São curtas, o seu conteúdo é de origem duvidosa, mas quase sempre negativo. E quem as vê diz não conseguir controlar o seu consumo. Falamos das más notícias, que se espalham como um rastilho de pólvora, explodindo na mente humana. Existe um conhecido ditado que diz “a miséria adora companhia” e talvez aqui resida a explicação para o motivo de o ser humano (sem que o confesse publicamente) se sinta “confortado” com más notícias. “Não é só a minha vida que está má… não sou eu apenas que estou a sofrer…”, só que, quando procuramos sucessivamente este tipo de informação, o resultado pode ser catastrófico, especialmente para a saúde mental.

FRAQUEZA OU PREGUIÇA?

Muitos querem acreditar que se trata de falta de força de vontade ou até de preguiça, mas, a realidade é que tanto as redes sociais ou plataformas estão construídas de forma a manter a pessoa presa a um ciclo de emoções como o medo, a raiva, a indignação ou o drama.
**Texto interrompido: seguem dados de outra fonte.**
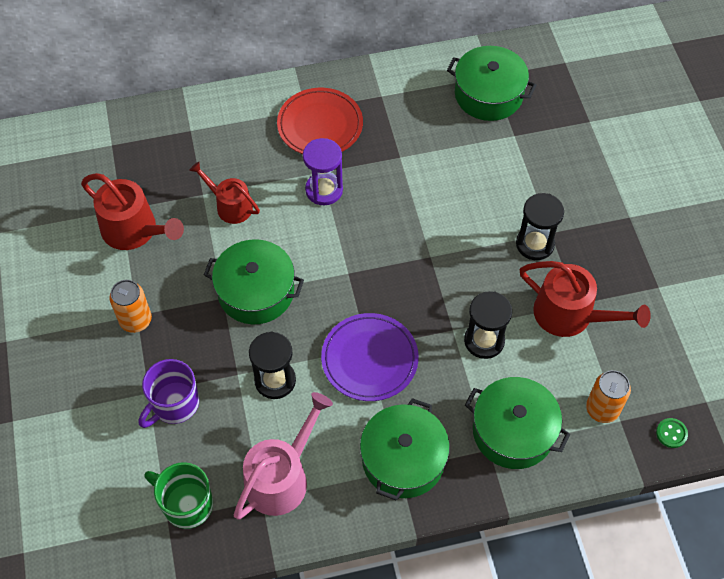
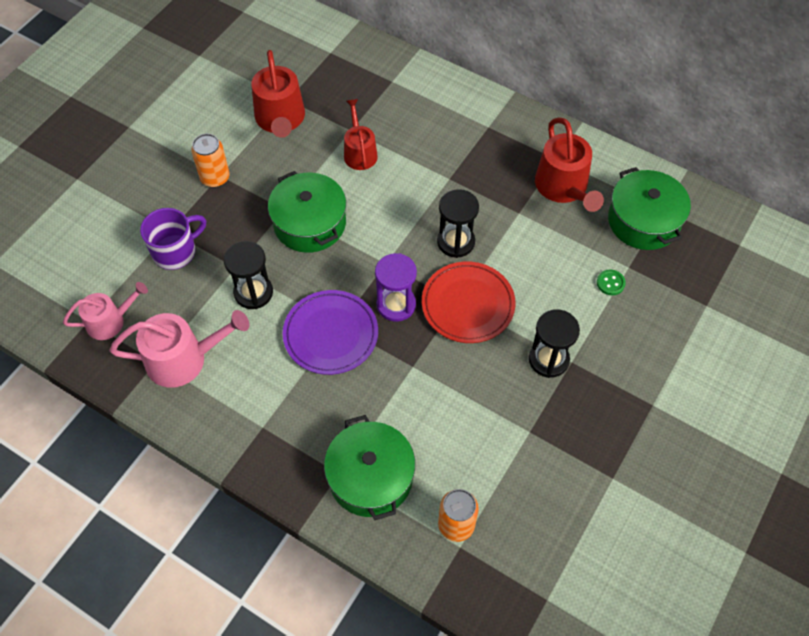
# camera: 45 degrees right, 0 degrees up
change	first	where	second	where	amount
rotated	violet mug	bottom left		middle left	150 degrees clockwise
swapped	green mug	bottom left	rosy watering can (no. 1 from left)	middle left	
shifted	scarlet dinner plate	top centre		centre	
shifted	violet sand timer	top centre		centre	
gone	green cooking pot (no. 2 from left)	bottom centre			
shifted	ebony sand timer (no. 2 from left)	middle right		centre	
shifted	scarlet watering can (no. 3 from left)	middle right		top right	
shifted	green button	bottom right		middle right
O nosso cérebro tem uma inclinação natural para a negatividade, conhecida como o viés da negatividade. Mas isso não significa que nada pode ser feito para travar este ciclo que tem vindo a envenenar o seu cérebro. Então, pare agora! Seria muito fácil dizer, mas quase impossível de cumprir.

VOCÊ MERECE MAIS!

A solução reside em alimentar a mente e a alma com aquilo que ela realmente procura: dopamina, controlo, distração e conexão. Conselhos? Temos alguns que têm tido efeitos benéficos como: fazer uma pausa de 5 minutos; se tiver de ver vídeos, assista a conteúdo positivo, relaxante e de fonte segura; ligue a um amigo (se não se lembrar de ninguém e se sentir só, o SOS Espiritual está 24h disponível para o escutar); mova-se, literalmente, pois o movimento físico fará o reset do seu sistema nervoso; cozinhe, pinte, escreva… faça qualquer coisa que estimule o seu lado criativo. Ou seja, procure formas de aliviar o peso mental que tem carregado. E não será de um dia para o outro, mas se começar, as mudanças serão visíveis!